I have a Java Maven project that I developed a while ago and that doesn't work anymore. It uses a parent pom together with another Maven project in which I think the Jena version was changed and it also uses an external library that uses Jena. The Maven dependency is:
<dependency>
<groupId>com.hp.hpl.jena</groupId>
<artifactId>jena</artifactId>
<version>2.6.4</version>
</dependency>
When I execute my tests I get the following errors:
java.lang.NoClassDefFoundError: Could not initialize class
com.hp.hpl.jena.query.ARQ
java.lang.NoClassDefFoundError: org/apache/jena/iri/IRIFactory
at org.openjena.riot.system.PrefixMap.add(PrefixMap.java:54)
at com.hp.hpl.jena.sparql.util.MappingRegistry.addPrefixMapping(MappingRegistry.java:33)
at com.hp.hpl.jena.query.ARQ.init(ARQ.java:449) [...]
The errors are not thrown by my code directly but by the library I include.
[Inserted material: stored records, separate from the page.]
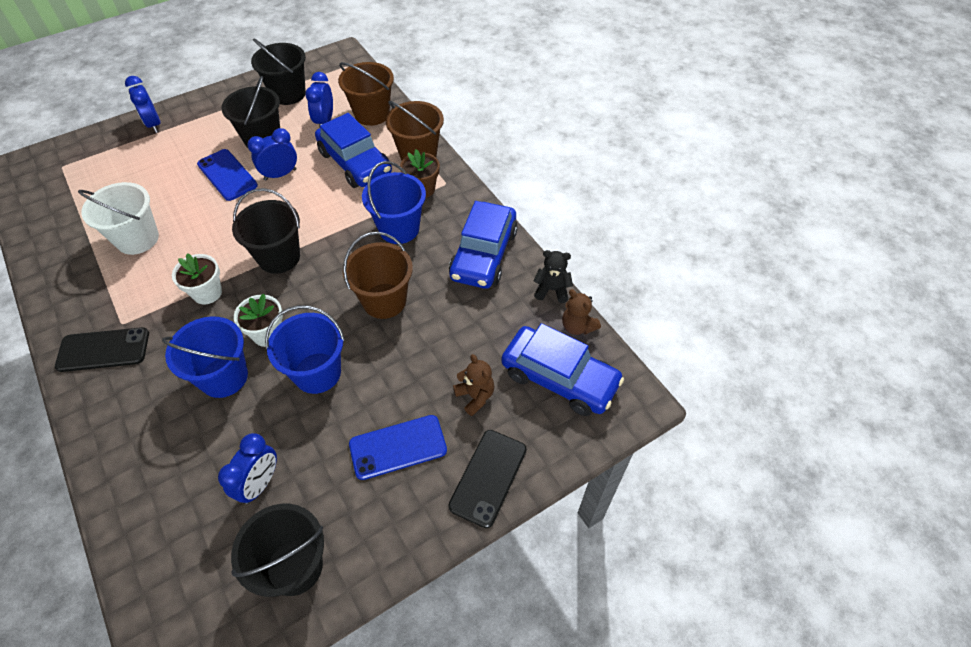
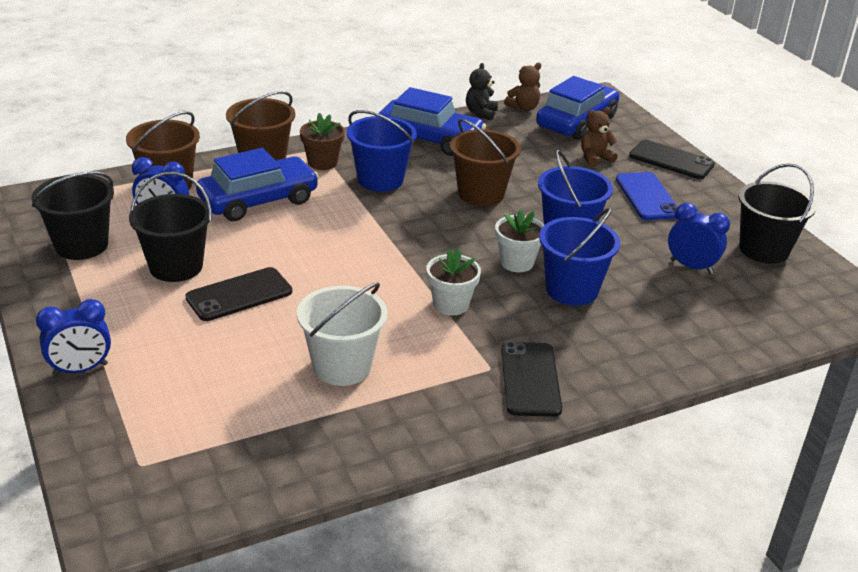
camera: 85 degrees left, 20 degrees down
(227, 175) = (239, 295): blue phone -> black phone
(279, 257) = (404, 255): black bucket -> none
(280, 174) = (257, 253): blue clock -> none

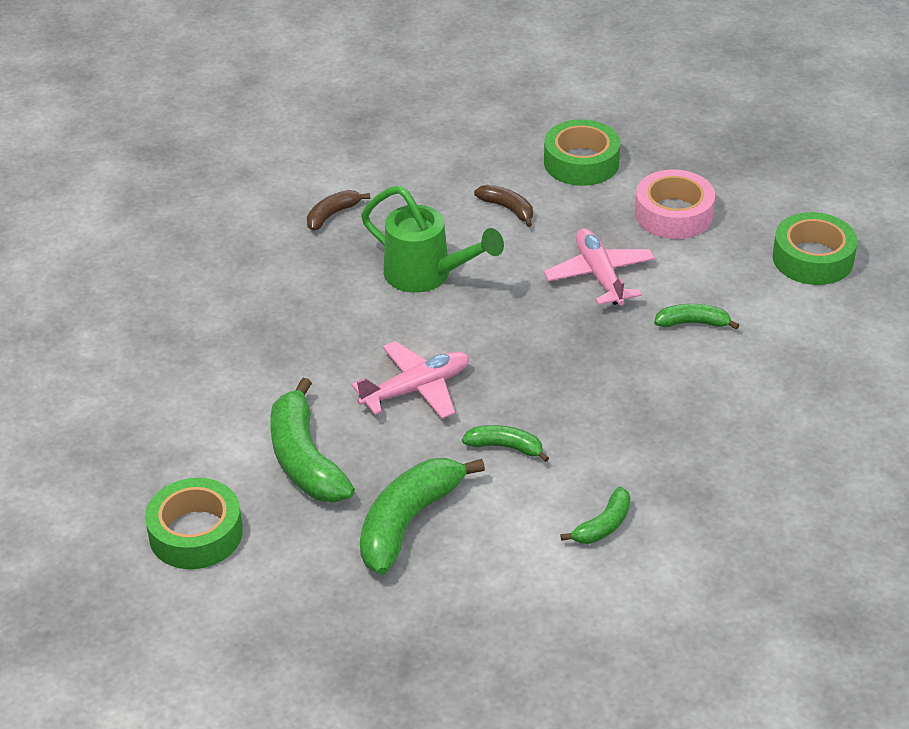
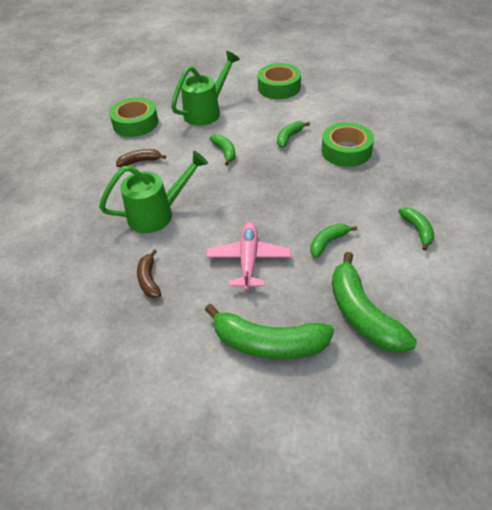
camera: 55 degrees left, 5 degrees up
(196, 533) = (297, 447): green tape -> green tape (346, 151)
(332, 215) = (61, 232): brown banana -> brown banana (149, 280)
(599, 275) = (225, 152): pink plane -> green banana
(673, 214) = (206, 112): pink tape -> green watering can

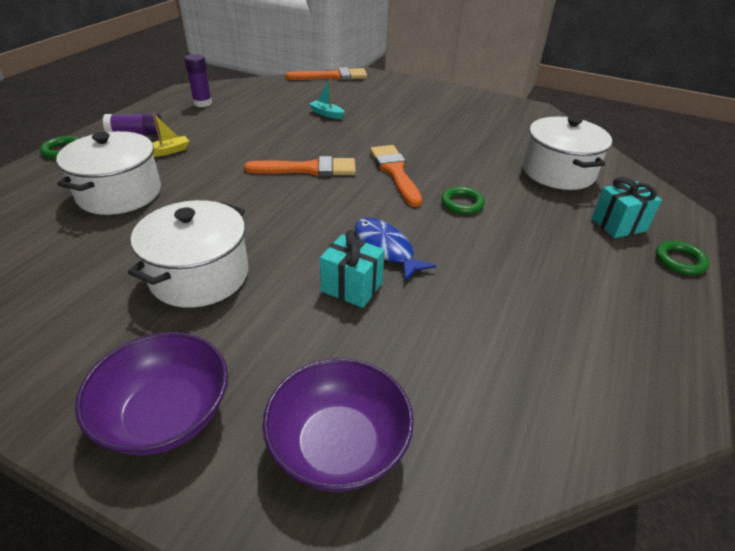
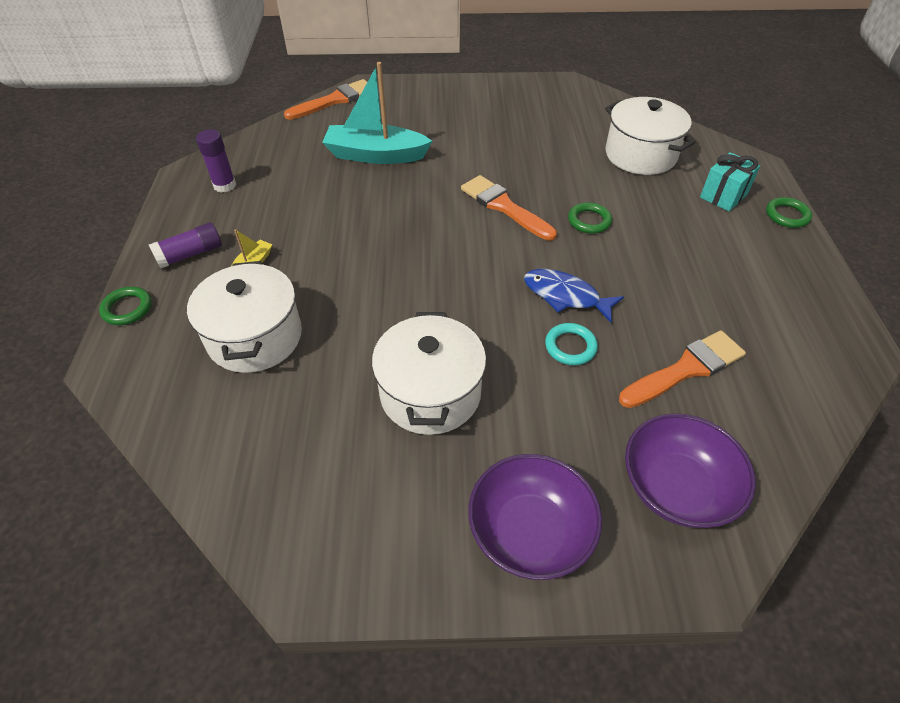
camera: 25 degrees left, 10 degrees up
(308, 169) = (420, 233): orange brush -> orange brush (686, 369)
(327, 114) = (376, 155): turquoise boat -> turquoise boat, size x2.28
(352, 287) = (570, 346): turquoise gift -> turquoise ring

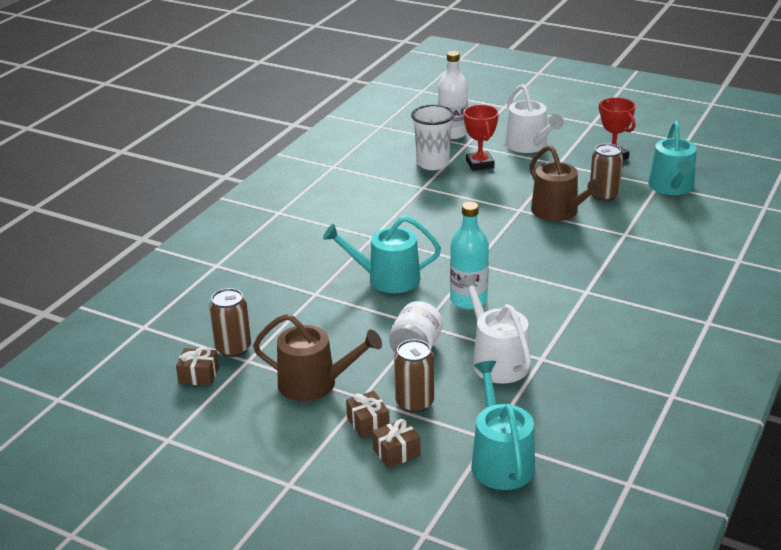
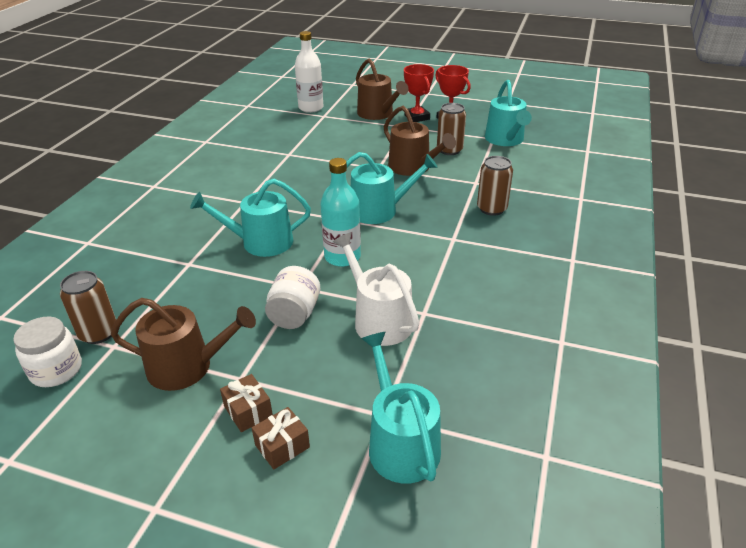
camera: 10 degrees left, 5 degrees up
(199, 375) = (56, 370): brown gift -> white jar
(414, 402) = (298, 378): brown can -> brown can (491, 209)
(433, 163) = (296, 133): white cup -> none
(479, 164) = (337, 131): red trophy -> red trophy (417, 117)
(513, 256) = (379, 210): none -> turquoise watering can
(529, 146) = (378, 114): white watering can -> brown watering can

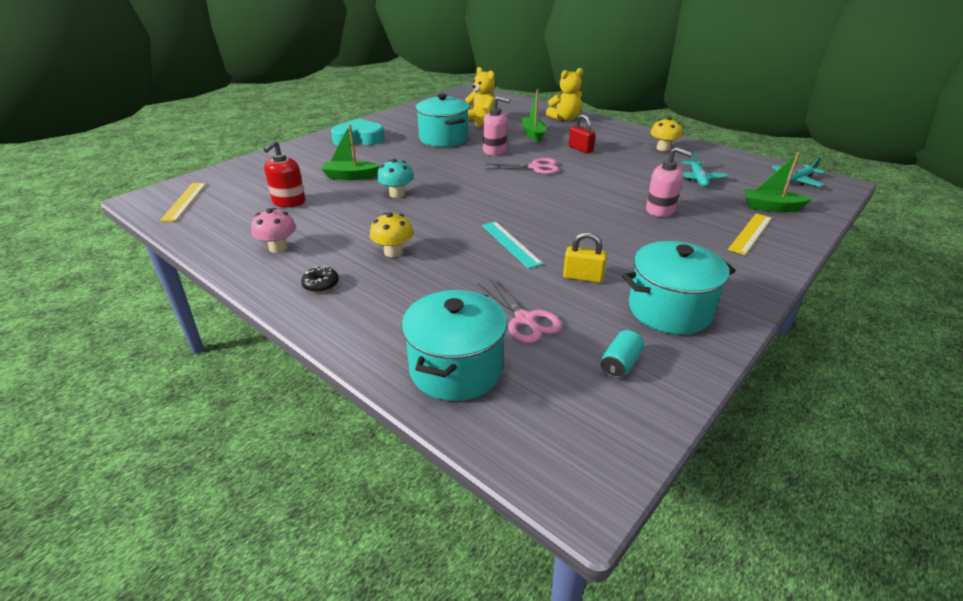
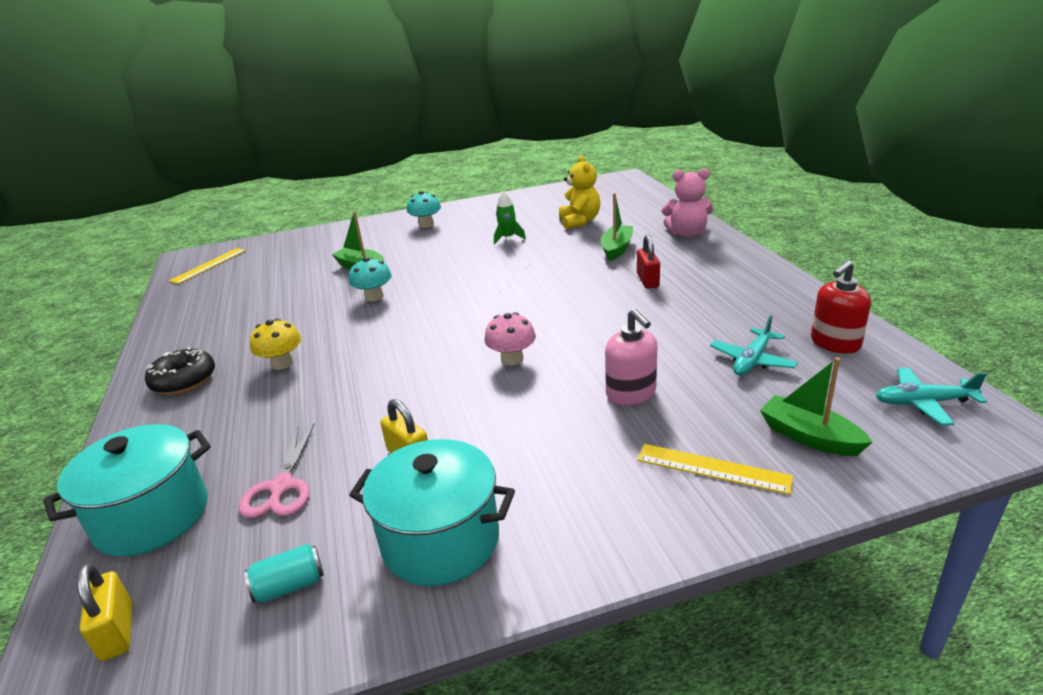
camera: 35 degrees right, 5 degrees down
(278, 247) = (207, 331): pink mushroom -> pink mushroom (512, 359)
(289, 202) = (277, 284): red soap dispenser -> red soap dispenser (835, 343)
(321, 284) = (184, 380): black donut -> black donut, size x1.66
(359, 139) = (426, 224): turquoise heart -> turquoise mushroom
(443, 138) = (508, 238): turquoise pot -> green rocket
(495, 151) = (541, 264): pink soap dispenser -> none
(510, 244) = (395, 388): turquoise ruler -> none
(535, 167) = (556, 295): pink scissors -> none
(549, 432) = (117, 631): none -> yellow padlock
(565, 119) = (687, 234): yellow teddy bear -> pink teddy bear
(663, 148) = (767, 301): yellow mushroom -> none
(750, 233) = (713, 468): yellow ruler -> yellow ruler turned 45 degrees clockwise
Can I prevent this by downgrading the Jena version in the parent pom or what can I do here?
P.S.: I now have a minimal code example that reproduces the error (java.lang.NoClassDefFoundError: org/apache/jena/iri/IRIFactory):
import org.junit.Test;
import com.hp.hpl.jena.query.ARQ;
public class DependencyTest
{
#Test
public void testARQ()
{
ARQ a = new ARQ();
}
}
And I guess it comes from this dependency:
<dependency>
<groupId>org.apache.jena</groupId>
<artifactId>jena-arq</artifactId>
<version>2.9.1-incubating-SNAPSHOT</version>
</dependency>
I know there is probably a factory instead of a constructor but I guess this still shows where the problem is.
P.S.: I noticed that I had the dependencies "jena", "arq" and "jena-arq":
<dependency>
<groupId>com.hp.hpl.jena</groupId>
<artifactId>arq</artifactId>
<version>2.8.8</version>
</dependency>
<dependency>
<groupId>org.apache.jena</groupId>
<artifactId>jena-arq</artifactId>
<version>2.9.1-incubating-SNAPSHOT</version>
</dependency>
dependency>
<groupId>com.hp.hpl.jena</groupId>
<artifactId>jena</artifactId>
<version>2.6.4</version>
</dependency>
So I thought maybe I have too much overlapping dependencies and commented out "jena" and "arq". But I still get the error
java.lang.NoClassDefFoundError: Could not initialize class com.hp.hpl.jena.query.ARQ
at com.hp.hpl.jena.sparql.engine.http.QueryEngineHTTP.<init> [...]
I also tried out forcing a non-snapshot-version 2.9.0-incubating, but then I still get the NoClassDefFoundError with and without using the "jena" and "arq"-dependencies.
P.P.S.:
I still get the same error even when I use the following dependencies:
<dependency>
<groupId>org.apache.jena</groupId>
<artifactId>jena-arq</artifactId>
<version>2.9.0-incubating</version>
</dependency>
<dependency>
<groupId>org.apache.jena</groupId>
<artifactId>jena-core</artifactId>
<version>2.7.0-incubating</version>
</dependency>
<dependency>
<groupId>org.apache.jena</groupId>
<artifactId>jena-iri</artifactId>
<version>2.7.0-incubating</version>
</dependency>
You can search for the missing class using the Maven Central search application
http://search.maven.org/#search|ga|1|fc%3A%22com.hp.hpl.jena.query.ARQ%22
It demonstrates that the dependency you appear to be missing is:
<dependency>
<groupId>com.hp.hpl.jena</groupId>
<artifactId>arq</artifactId>
<version>2.6.0</version>
</dependency>
Doesn't appear to be a version 2.6.4, but you're probabily best advised to go for a more modern version (This project was recently donated to apache)
Instructions for using Apache Jena with Maven are here:
incubator.apache.org/jena/download/maven.html
Specifying ARQ 2.9.0 as a dependency in your project pom.xml will pull in the other Jena components that you need.
I finally resolved this error by excluding the "jena"-Dependency brought in as a transitive dependency from some library.